During the Balkans conflict of 1992-1995, the Bosnian town of Srebrenica was declared a UN Safe Area in 1993, under the watch of the United Nations Protection Force (UNPROFOR).
In July 1995, General Ratko Mladić and his Serbian paramilitary units overran and captured the town, despite its designation as an area “free from any armed attack or any other hostile act”.
In the days following Srebrenica’s fall, more than 8,000 Bosnian Muslim men and boys were systematically massacred and buried in mass graves. Thousands of women, children and elderly people were forcibly deported and a large number of women were raped. It was the greatest atrocity on European soil since the Second World War.
The International Court of Justice (ICJ) and the International Criminal Tribunal for the Former Yugoslavia (ICTY) ruled that the mass execution of Bosniak men and boys in Srebrenica constituted genocide.
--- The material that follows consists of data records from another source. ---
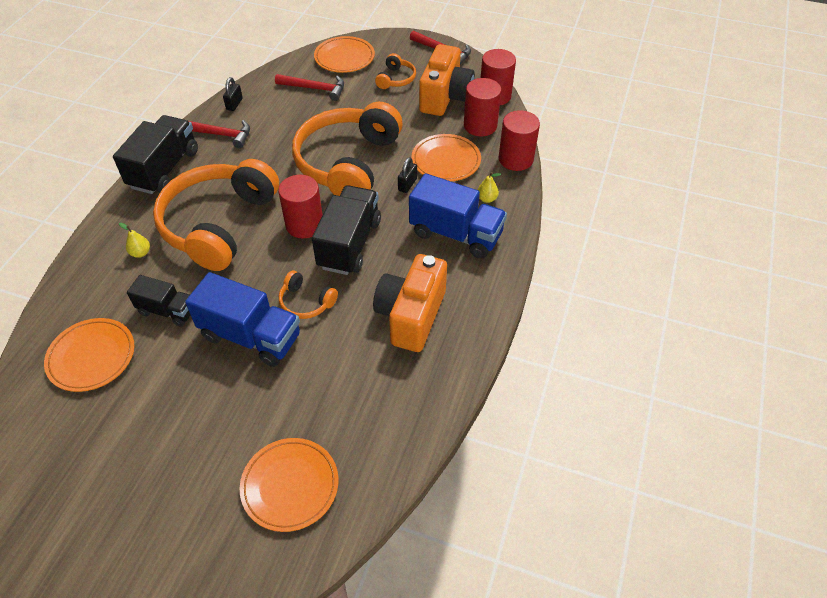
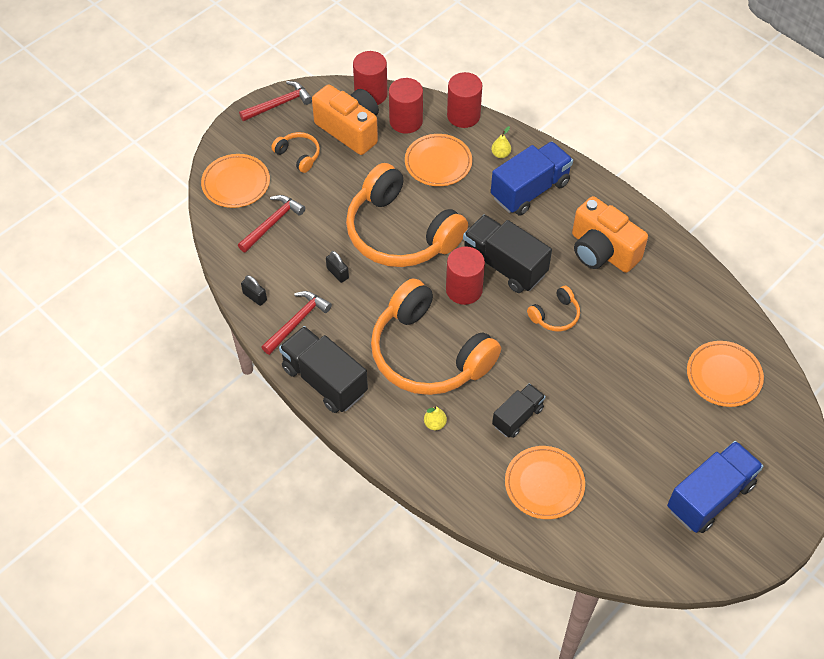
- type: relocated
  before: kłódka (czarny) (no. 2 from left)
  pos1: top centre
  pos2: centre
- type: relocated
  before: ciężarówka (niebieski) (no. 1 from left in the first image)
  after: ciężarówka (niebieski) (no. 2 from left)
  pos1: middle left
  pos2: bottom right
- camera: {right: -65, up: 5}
Judge Fouad Riad, who reviewed the indictment, described the “unimaginable savagery” that the victims endured at the hands of Mladic’s forces. He said these were: “truly scenes from hell, written on the darkest pages of human history.”
It has been 20 years since this Srebrenica genocide and we must continue to raise the awareness to honour the memory of those whose lives were devastated by the horrors and to ensure we never again witness scenes like those 20 years ago.
Srebrenica Memorial Day takes place on 11 July every year with events held across the UK to mark the day.
The Association of Muslim Schools encourages everyone to take part in a local event this year to spread the messages of peace we hope will arise from of the tragedy 20 years ago so that those who suffered did not do so in vain.
Resource packs are also available for schools to help raise awareness of the Srebrenica genocide and to promote lessons to be learned for future generations.